Doodling helps you keep your... look -- a birdie!

Do you doodle?

Back in the days when I used a pen more than a keyboard, I doodled all the time. I used to make Styrofoam coffee cups into little works of art while listening to boring deposition testimony.

Back in our law school days, a friend and I would design Rube Goldberg-type devices for torturing our Administrative Law professor. Nowadays, were someone to make those notes, he'd probably be reported to the police. Maybe even arrested. At the time, though, it seemed a fairly harmless way for us to release our frustration at how b...o...r...i...n...g that class was.

I had birds and dogs and alligators and aliens and people and geometric designs all over my notes from the time I started taking notes until... well, I don't hardly take notes anymore.

But maybe I should. Or at least, I should keep doodling. That's the gist of an article that appeared recently on HealthDay: "Researchers in the United Kingdom found that test subjects who doodled while listening to a recorded message had a 29 percent better recall of the message's details than those who didn't doodle. The findings were published in Applied Cognitive Psychology."

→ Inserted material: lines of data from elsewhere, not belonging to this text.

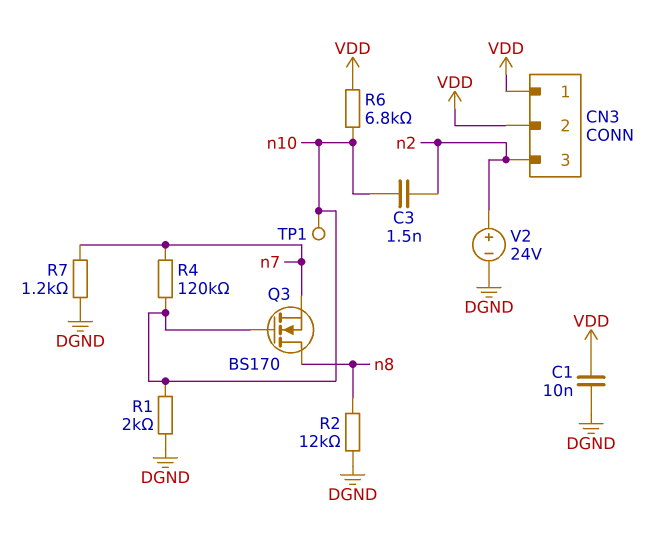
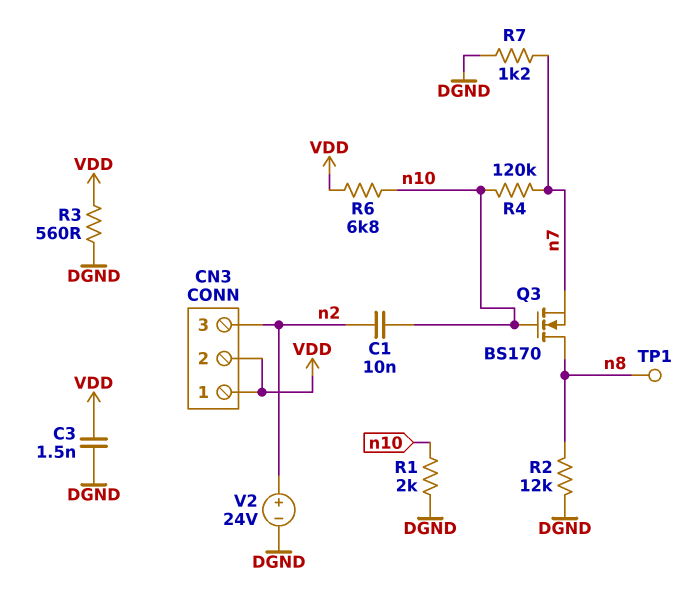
C1: 10nF (DGND, VDD) -> 10nF (n2, n10)
C3: 1.5nF (n2, n10) -> 1.5nF (DGND, VDD)
R3: none -> 560 (DGND, VDD)
TP1: test point (n10) -> test point (n8)

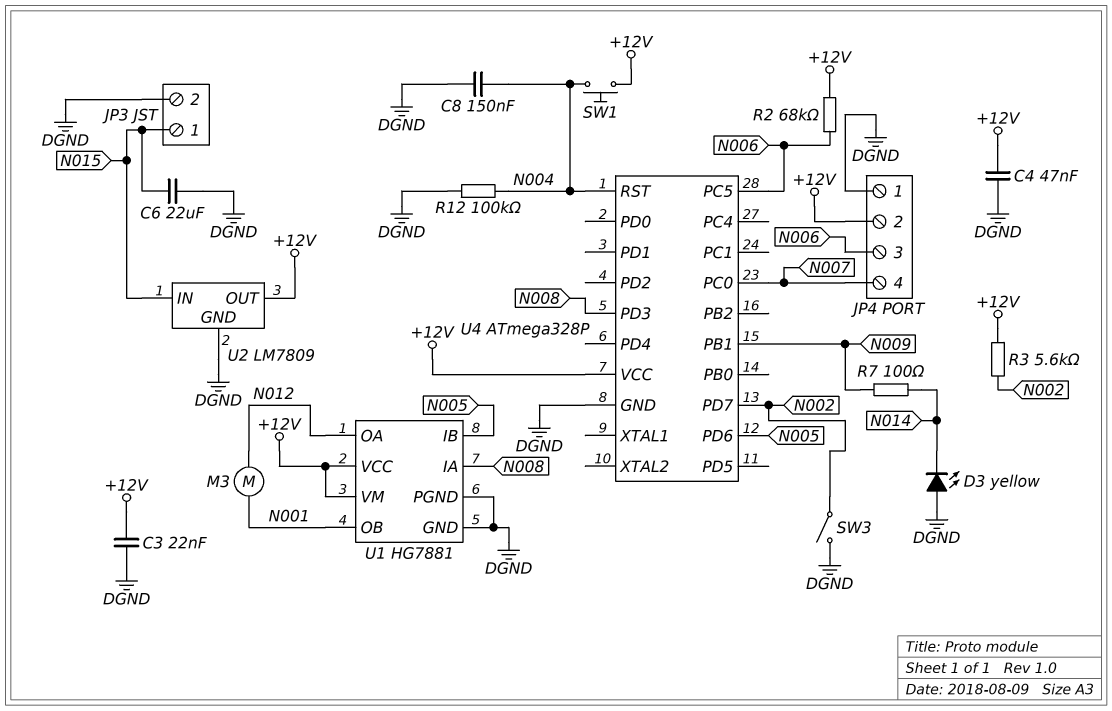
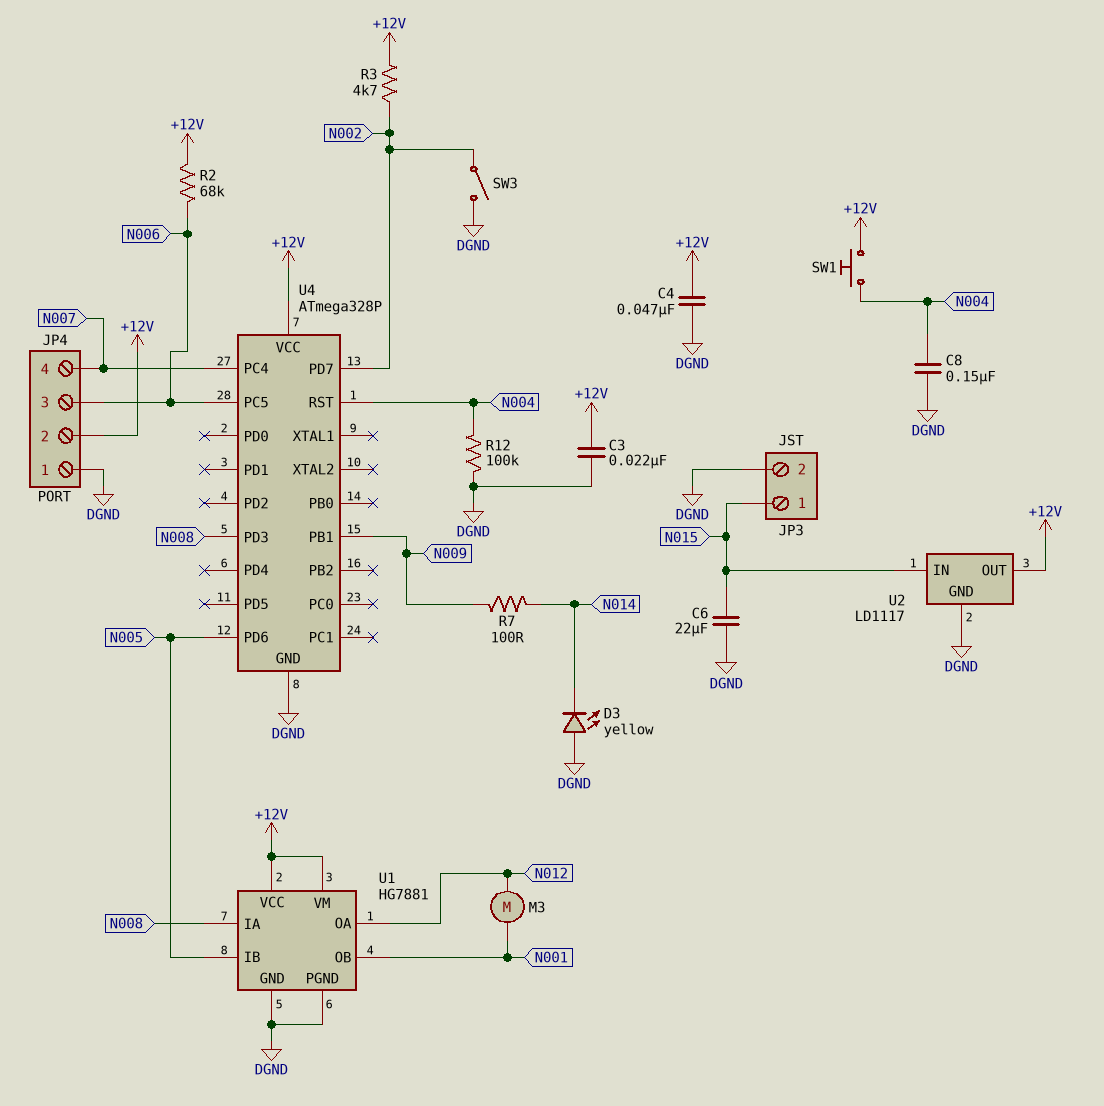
R3: 5.6k (+12V, N002) -> 4.7k (+12V, N002)
U2: LM7809 -> LD1117
U4 pin PC0: N007 -> none
U4 pin PC4: none -> N007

It seems that persons engaged in listening to something boring -- an uninspired teacher, a witness being grilled on the finer points of the fine print in a fine old contract -- begin to daydream -- to woolgather -- losing focus on the task at hand. What they hear passes right through their head (in my case you can sometimes hear the whistling as it goes). Surprisingly, however, the person who engages in some "simple task," like doodling, according to study researcher Professor Jackie Andrade, of the School of Psychology at the University of Plymouth, does not lose focus and better retains what he or she hears.

I'm going to have to take up doodling again. Playing Solitaire (or, especially Spider Solitaire) on the computer while listening to boring telephone conversations has not helped me keep my focus. Maybe these are not simple enough tasks for a simpleton like me.

5 comments:

Rob said...

I was never a fast note-taker and sometimes struggled to keep up with college professors. But just the same, I've long insisted that note-taking by hand is far more conducive to learning than typing notes into a computer. I wonder if this notion kinda supports that theory...

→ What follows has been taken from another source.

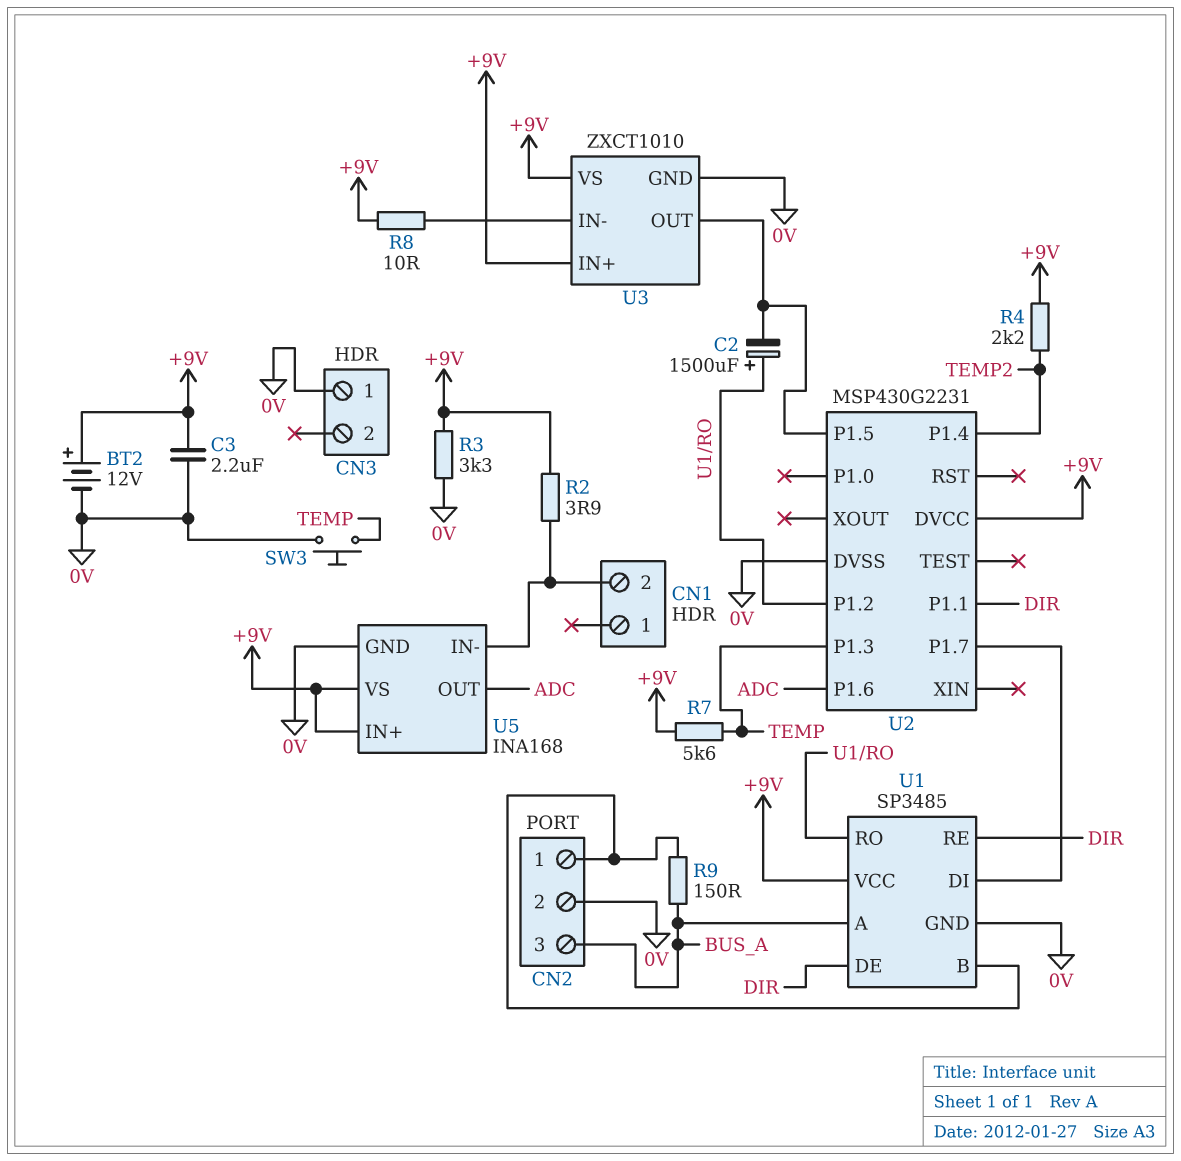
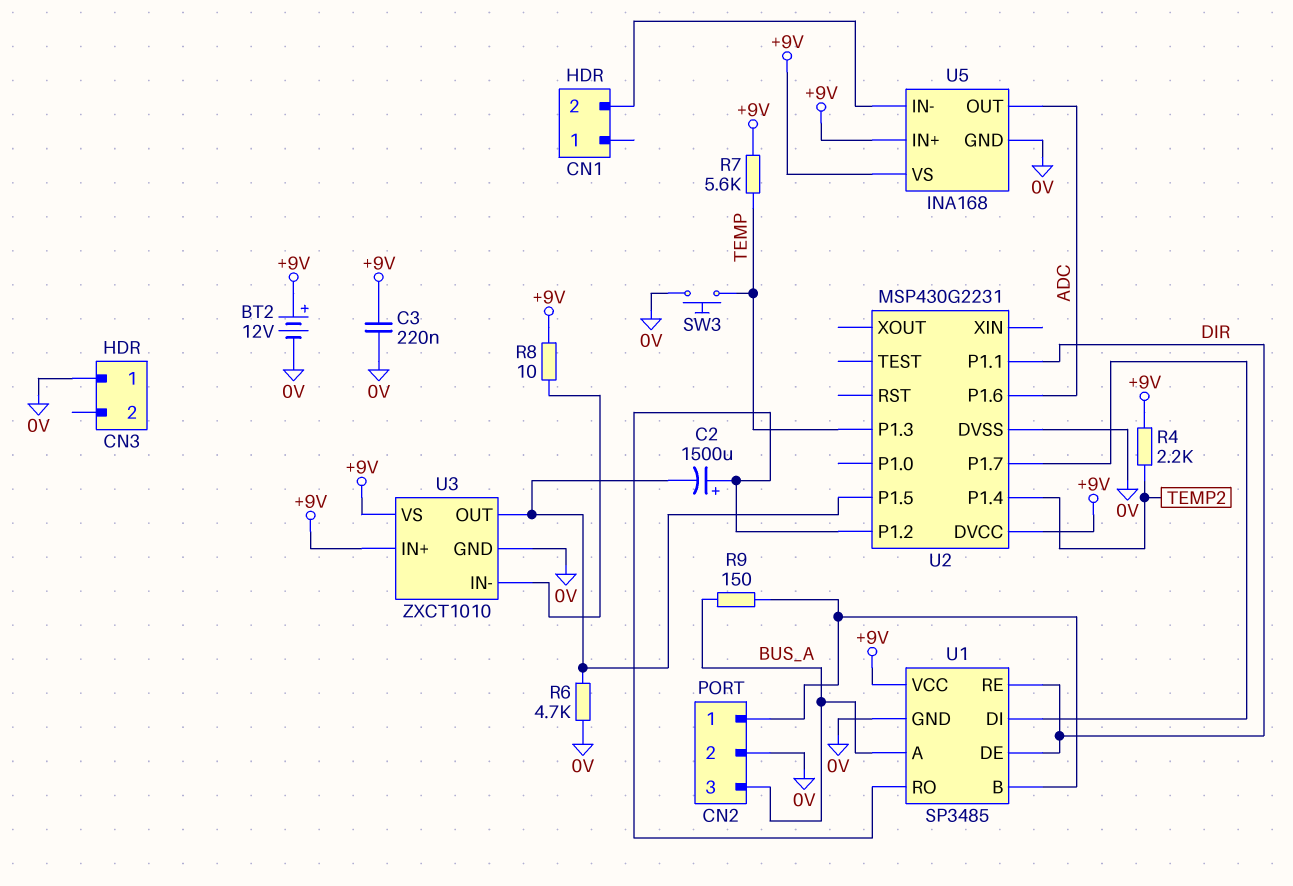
C3: 2.2uF (+9V, 0V) -> 220nF (+9V, 0V)
R2: 3.9 (+9V, CN1/2) -> none
R3: 3.3k (+9V, 0V) -> none
R6: none -> 4.7k (0V, U2/P1.5)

I do doodle (or maybe more accurately, you'd call it scribbling) when I'm on hold or during teleconferences and such. I have an intense desire to be artistic, but come up short a bit on skill when it comes to drawing.

Maybe you could grace us with one of your elaborate Rube Goldberg-esqe doodlings if any of those old notebooks still exist...

Empress Bee (of the high sea) said...

you know curmie, this is right! i never much thought about it before but it is very true... i find myself "woolgathering" all the time too!

smiles, bee
tyvc

Ellee Seymour said...

I used to do loads of doodling, but actually haven't done so for ages thanks to all my computer work. I had never given this any thought before, but that must be the reason why.

Jean-Luc Picard said...

One thing I wasn't that good at doing was doodling.

sari said...

I love to doodle. I think I'm going to go doodle right now.